Believe it or not, the view from my desk
I worked in my flat on a couple of articles but it was hard to concentrate with this view out of the window. When I came home I realised I had taken about 150 photos of this same view. Each time it is different. The fog comes in and out under the bridge and sometimes it would seem to snake along the very streets below my window. Ships were always moving out in the bay - warships and big container carriers mainly. On good days, the bay would fill with little yachts and the sky with light aircraft.
A street near my flat, looking East to the Bay Bridge
Coffee is my secret weakness. I gave it up a decade ago during a long week of cold turkey headaches. But every now and again, the smell of a good espresso hits me or I catch sight of a pretty girl sipping a macchiato and it just looks so inviting.
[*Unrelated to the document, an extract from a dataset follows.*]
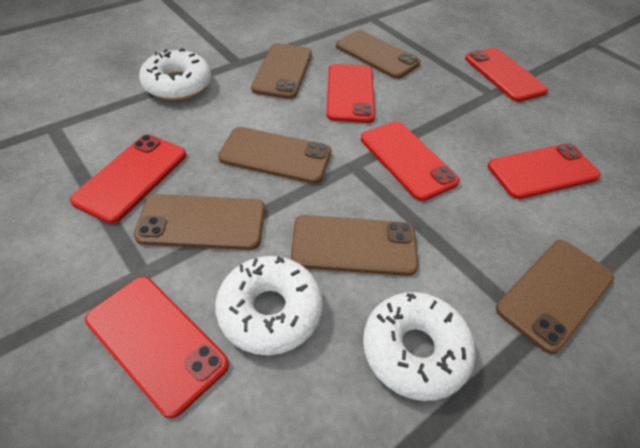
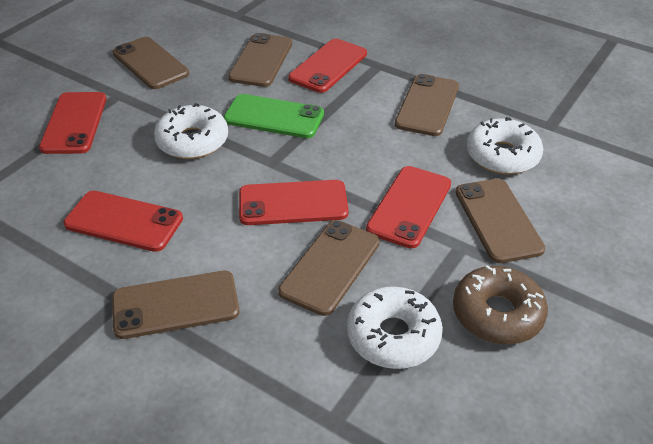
brown donut: 0 -> 1
green phone: 0 -> 1
red phone: 6 -> 5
My San Francisco diary is full of Pepys-like admissions: 'latte', 'double espresso,' 'too much coffee.'
During my first week, I heard that the man who had invented the frisbee had died. I don't think this fact was reported in the UK, or even outside California, but it symbolised for me the death of innocent fun. The exuberance that the frisbee represented is visible everywhere in San Francisco but just out of reach, like something archaeological in Rome or Athens, and not accessible to us any more. Luckily, there's still plenty of cynical, self-conscious, post-modern fun to be had. Like drinking coffee.
On one coffee adventure, I saw a parked car being broken into. Another driver saw this and realised that they could park in the soon-to-be-vacated space and stopped - holding up all the traffic behind her - until the thief had broken the window and started trying to jumpstart the engine. This took too long for the jam forming in the street and somebody started hooting their horn. Eventually everyone was honking and the thief was looking really stressed out and rushing the job. Eventually, he did it and sped off while the woman parked. THAT'S how bad parking is in San Francisco.
Fog-mountain, ocean-field, bridge
My view of the American legal system had been coloured by the famous story of the woman who sued McDonald's because she scalded herself on their hot coffee. I always thought this 'victory' was fatuous until I heard on the radio that the woman had had third degree burns over 6% of her body and needed hospitalisation and skin grafts. Also, the coffee was served at an incredibly high temperature - far hotter than we have it at home - and that McDonald's had previously received 700 complaints about it.